To investigate the sources and formation mechanisms of carbonaceous aerosols, a major contributor to severe particulate air pollution, radiocarbon (¹⁴C) measurements were conducted on aerosols sampled from November 2015 to November 2016 in Xi'an, China. Based on the ¹⁴C content in elemental carbon (EC), organic carbon (OC) and water-insoluble OC (WIOC), contributions of major sources to carbonaceous aerosols are estimated over a whole seasonal cycle: primary and secondary fossil sources, primary biomass burning, and other non-fossil carbon formed mainly from secondary processes. Primary fossil sources of EC were further sub-divided into coal and liquid fossil fuel combustion by complementing ¹⁴C data with stable carbon isotopic signatures.
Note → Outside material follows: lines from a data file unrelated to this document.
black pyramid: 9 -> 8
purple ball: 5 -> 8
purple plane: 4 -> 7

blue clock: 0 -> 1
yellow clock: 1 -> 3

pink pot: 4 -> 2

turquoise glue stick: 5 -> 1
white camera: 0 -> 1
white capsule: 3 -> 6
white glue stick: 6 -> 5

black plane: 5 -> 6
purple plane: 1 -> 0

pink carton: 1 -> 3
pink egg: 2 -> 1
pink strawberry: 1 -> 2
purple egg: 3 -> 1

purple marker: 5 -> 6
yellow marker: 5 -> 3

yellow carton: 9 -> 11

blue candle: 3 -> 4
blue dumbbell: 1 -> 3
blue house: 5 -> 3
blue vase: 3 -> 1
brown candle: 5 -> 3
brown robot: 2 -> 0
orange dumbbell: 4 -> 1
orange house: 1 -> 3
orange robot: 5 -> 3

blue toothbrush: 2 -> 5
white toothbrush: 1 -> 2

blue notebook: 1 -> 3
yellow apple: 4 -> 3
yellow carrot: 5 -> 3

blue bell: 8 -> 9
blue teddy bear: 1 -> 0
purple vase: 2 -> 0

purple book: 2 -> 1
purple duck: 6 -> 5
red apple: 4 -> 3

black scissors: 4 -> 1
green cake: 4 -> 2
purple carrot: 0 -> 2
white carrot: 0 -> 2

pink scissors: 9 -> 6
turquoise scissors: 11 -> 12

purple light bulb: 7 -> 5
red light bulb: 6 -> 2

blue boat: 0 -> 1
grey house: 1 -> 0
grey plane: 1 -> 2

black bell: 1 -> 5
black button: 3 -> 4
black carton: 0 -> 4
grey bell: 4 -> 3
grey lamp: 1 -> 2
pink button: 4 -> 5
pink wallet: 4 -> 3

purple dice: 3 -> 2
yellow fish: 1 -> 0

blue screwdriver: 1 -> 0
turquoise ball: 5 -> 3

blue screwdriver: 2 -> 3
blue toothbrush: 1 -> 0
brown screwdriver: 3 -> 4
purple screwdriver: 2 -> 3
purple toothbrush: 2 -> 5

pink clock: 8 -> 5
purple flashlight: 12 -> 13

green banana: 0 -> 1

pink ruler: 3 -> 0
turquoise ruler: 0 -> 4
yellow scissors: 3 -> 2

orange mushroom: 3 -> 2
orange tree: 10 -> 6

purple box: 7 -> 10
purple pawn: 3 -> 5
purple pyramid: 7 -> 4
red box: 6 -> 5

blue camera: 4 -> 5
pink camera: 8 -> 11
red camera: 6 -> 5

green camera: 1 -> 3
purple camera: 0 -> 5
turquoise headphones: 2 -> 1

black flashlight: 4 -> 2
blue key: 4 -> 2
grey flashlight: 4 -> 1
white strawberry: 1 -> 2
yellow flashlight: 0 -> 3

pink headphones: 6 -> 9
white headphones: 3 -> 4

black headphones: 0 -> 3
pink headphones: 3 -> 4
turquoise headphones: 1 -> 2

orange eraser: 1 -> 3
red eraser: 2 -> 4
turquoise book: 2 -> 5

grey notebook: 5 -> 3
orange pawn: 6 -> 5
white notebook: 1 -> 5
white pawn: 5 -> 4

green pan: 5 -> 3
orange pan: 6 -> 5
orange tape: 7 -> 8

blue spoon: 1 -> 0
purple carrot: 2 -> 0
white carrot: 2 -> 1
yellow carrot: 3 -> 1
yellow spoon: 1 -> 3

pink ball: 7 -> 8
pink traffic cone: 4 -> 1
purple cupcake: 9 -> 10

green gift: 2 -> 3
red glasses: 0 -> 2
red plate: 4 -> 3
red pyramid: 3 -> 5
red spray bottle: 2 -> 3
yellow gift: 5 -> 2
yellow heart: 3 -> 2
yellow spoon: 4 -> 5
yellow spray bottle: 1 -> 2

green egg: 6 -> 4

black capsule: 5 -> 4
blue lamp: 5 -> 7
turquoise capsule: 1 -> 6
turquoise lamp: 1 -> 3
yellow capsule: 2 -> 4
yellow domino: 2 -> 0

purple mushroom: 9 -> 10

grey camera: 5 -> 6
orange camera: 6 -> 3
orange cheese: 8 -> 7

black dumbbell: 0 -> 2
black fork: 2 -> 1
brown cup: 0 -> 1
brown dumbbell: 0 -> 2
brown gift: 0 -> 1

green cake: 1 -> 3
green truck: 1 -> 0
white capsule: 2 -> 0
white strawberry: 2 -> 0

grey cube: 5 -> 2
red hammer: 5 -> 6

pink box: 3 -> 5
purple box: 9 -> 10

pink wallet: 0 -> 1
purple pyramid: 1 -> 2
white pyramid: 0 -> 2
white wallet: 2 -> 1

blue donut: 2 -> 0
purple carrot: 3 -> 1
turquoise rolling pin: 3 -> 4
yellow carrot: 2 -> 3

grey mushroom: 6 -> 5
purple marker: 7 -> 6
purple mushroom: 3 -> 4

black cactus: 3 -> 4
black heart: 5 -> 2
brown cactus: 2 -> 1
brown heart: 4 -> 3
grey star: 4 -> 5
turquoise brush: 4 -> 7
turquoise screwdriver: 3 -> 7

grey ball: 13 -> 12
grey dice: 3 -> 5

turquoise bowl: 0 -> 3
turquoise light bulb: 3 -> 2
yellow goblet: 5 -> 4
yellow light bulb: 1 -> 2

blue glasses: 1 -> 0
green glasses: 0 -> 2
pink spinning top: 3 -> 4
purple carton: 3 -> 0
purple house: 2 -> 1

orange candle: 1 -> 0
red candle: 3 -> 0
The dominant EC source was liquid fossil fuel combustion (i.e., vehicle emissions), accounting for 64 % (median; 45 %–74 %, interquartile range) of EC in autumn, 60 % (41 %–72 %) in summer, 53 % (33 %–69 %) in spring and 46 % (29 %–59 %) in winter. An increased contribution from biomass burning to EC was observed in winter (∼28 %) compared to other seasons (warm period; ∼15 %). In winter, coal combustion (∼25 %) and biomass burning equally contributed to EC, whereas in the warm period, coal combustion accounted for a larger fraction of EC than biomass burning. The relative contribution of fossil sources to OC was consistently lower than that to EC, with an annual average of 47±4 %. Non-fossil OC of secondary origin was an important contributor to total OC (35±4 %) and accounted for more than half of non-fossil OC (67±6 %) throughout the year. Secondary fossil OC (SOC_fossil) concentrations were higher than primary fossil OC (POC_fossil) concentrations in winter but lower than POC_fossil in the warm period.

Fossil WIOC and water-soluble OC (WSOC) have been widely used as proxies for POC_fossil and SOC_fossil, respectively. This assumption was evaluated by (1) comparing their mass concentrations with POC_fossil and SOC_fossil and (2) comparing ratios of fossil WIOC to fossil EC to typical primary OC-to-EC ratios from fossil sources including both coal combustion and vehicle emissions. The results suggest that fossil WIOC and fossil WSOC are probably a better approximation for primary and secondary fossil OC, respectively, than POC_fossil and SOC_fossil estimated using the EC tracer method.